Disceso con loro, si fermò in un luogo pianeggiante. C’era gran folla di suoi discepoli e gran moltitudine di gente da tutta la Giudea, da Gerusalemme e dal litorale di Tiro e di Sidòne, che erano venuti per ascoltarlo ed essere guariti dalle loro malattie; anche quelli che erano tormentati da spiriti impuri venivano guariti. Tutta la folla cercava di toccarlo, perché da lui usciva una forza che guariva tutti.
Tra le tante paure che tormentano il cuore dell’uomo vi è quella dell’irrilevanza. Il passare sulla scena del mondo senza che nessuno si accorga di noi ci atterrisce. Da qui l’ansia di farsi vedere, di essere sempre esposti, visibili, riconoscibili; tutto e sempre purché si ricordino di noi, purché il nostro nome riecheggi tra la «gran moltitudine», emerga dalla «folla» anonima, trascurabile e trascurata.

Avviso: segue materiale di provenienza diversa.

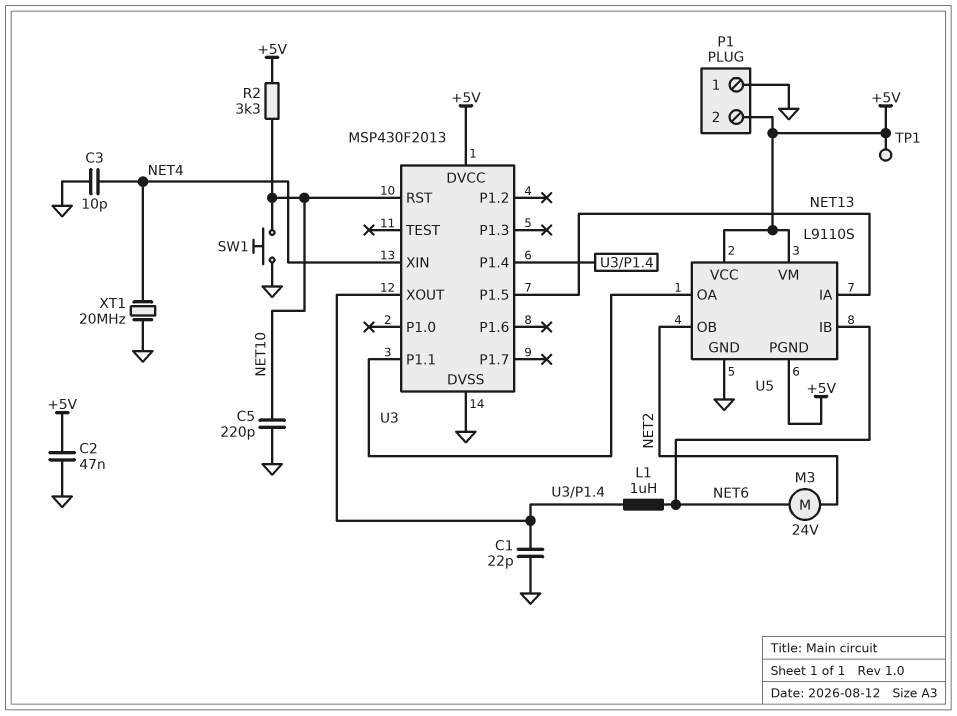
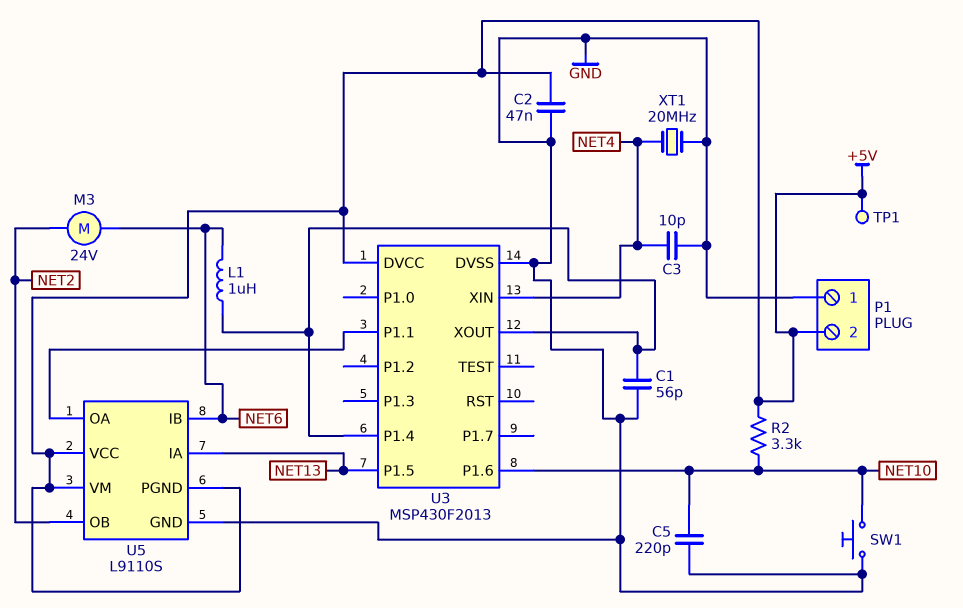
C1: 22pF (GND, U3/P1.4) -> 56pF (GND, U3/P1.4)
U3 pin P1.6: none -> NET10
U3 pin RST: NET10 -> none

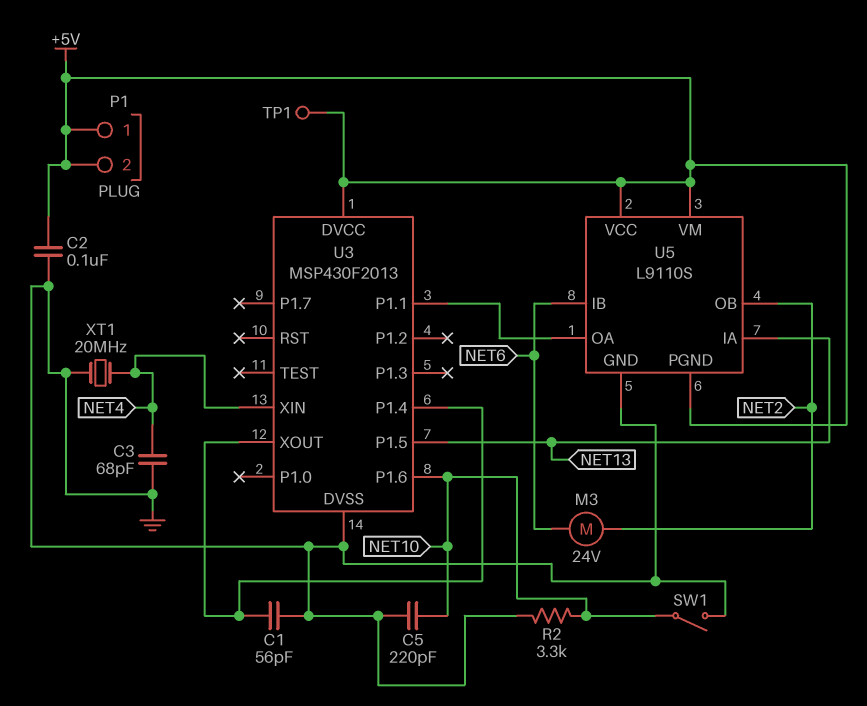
C2: 47nF (+5V, GND) -> 100nF (+5V, GND)
C3: 10pF (GND, NET4) -> 68pF (GND, NET4)
L1: 1uH (NET6, U3/P1.4) -> none
P1 pin 1: GND -> +5V
R2: 3.3k (+5V, NET10) -> 3.3k (GND, NET10)
SW1: button (GND, NET10) -> switch (GND, NET10)

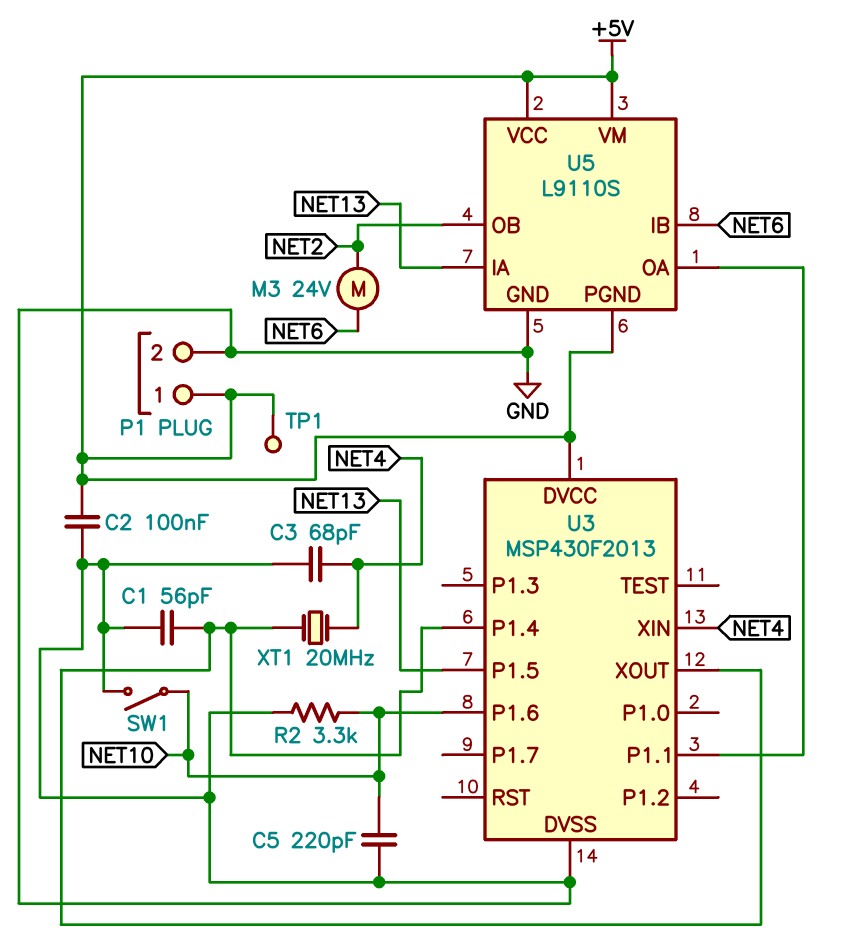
P1 pin 2: +5V -> GND
XT1: 20MHz (GND, NET4) -> 20MHz (NET4, U3/P1.4)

Il Vangelo di oggi ci indica una strada diversa per “farsi un nome”, per essere ricordati, per realizzarsi: sapere che siamo chiamati sin dall’eternità; chiamati e inviati. I nomi degli apostoli sono giunti fino a noi perché “i dodici” hanno risposto alla chiamata del Signore Gesù. Lasciato “il proprio nome” essi hanno conquistato quello scritto nel cielo (cf Lc 10,20).